また、グリーン水素に対する企業の関心が、水素技術のイノベーションを推進する契機となった事例もあります。ネル(Nel ASA)は2022年末のプレスリリースにおいて、ゼネラルモーターズの燃料電池関連知的財産の一部についてライセンスを受け、それを活用して同社のプロトン交換膜(PEM)電解槽製品群を商品化することを発表しました41。それらの機器は、水を水素と酸素に電気分解するために電力を使用し、それらをグリーン水素の製造に不可欠な導管とするものです。また、2022年にはIBMとMetaがそれぞれ別個に発表を行い、データサポートと計算能力の提供により水素サプライチェーンの物理的開発を支援し、グリーン水素のコスト引き下げに取り組むことを公表しています42,43。

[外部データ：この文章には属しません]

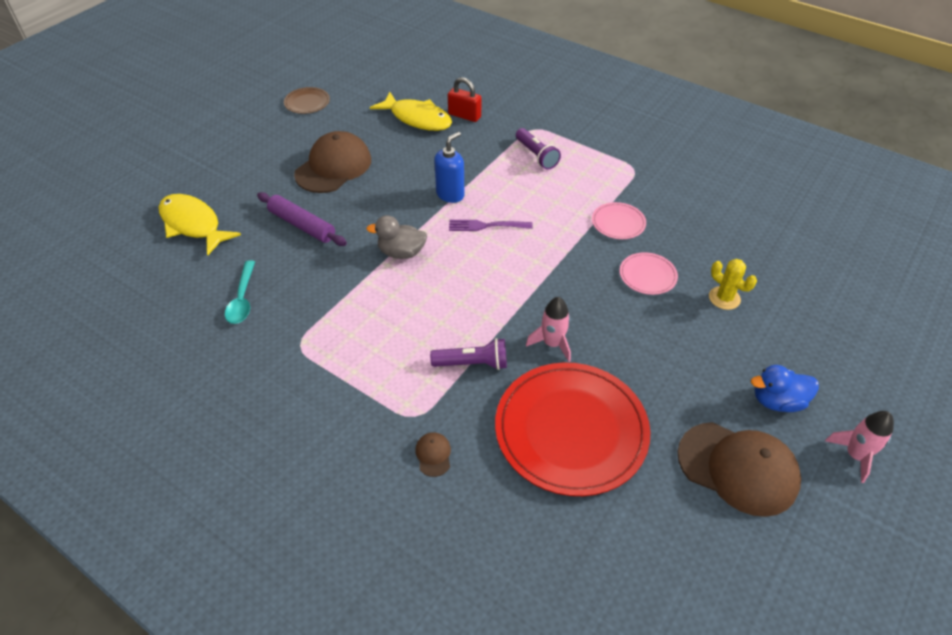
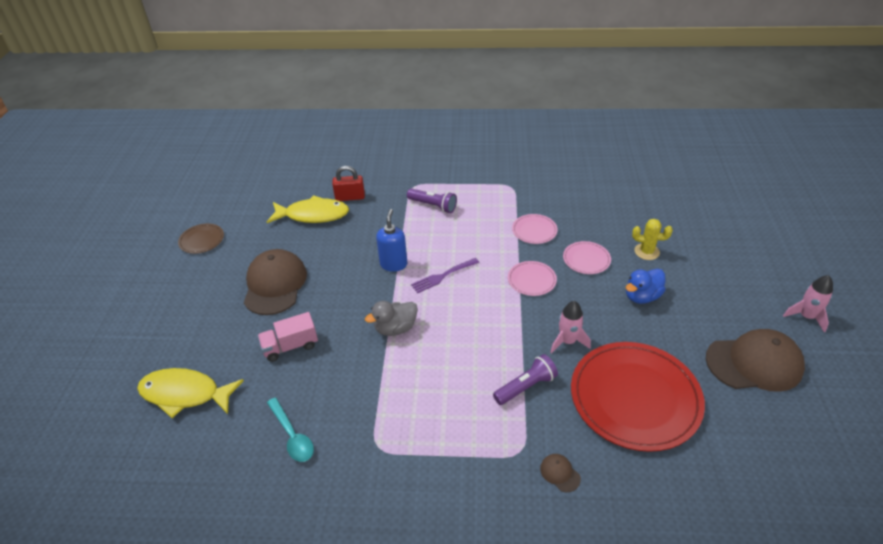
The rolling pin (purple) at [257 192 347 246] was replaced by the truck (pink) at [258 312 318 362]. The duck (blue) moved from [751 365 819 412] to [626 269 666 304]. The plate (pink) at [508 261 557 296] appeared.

結論:持続可能性に対する企業の取り組みがクリーンテックのテーマを後押しする
クリーンテックの投資テーマは、エネルギー転換の中で企業の影響力を捕捉する多様な機会を投資家に提供します。企業が、政府の規制とインセンティブ、および消費者の圧力に促されて脱炭素化と持続可能性の取り組みを増強する中で、エネルギー転換における企業の役割は一段と重要になるとGlobal Xは予想しています。企業の持続可能性を要請する動きがこのように高まっていることにより、グリーンテクノロジーが一般化して採用が拡大し、それが風力・太陽光発電企業、EVメーカー、水素燃料電池メーカーおよびグリーン水素メーカーの利益につながる可能性があるというのがGlobal Xの考えです。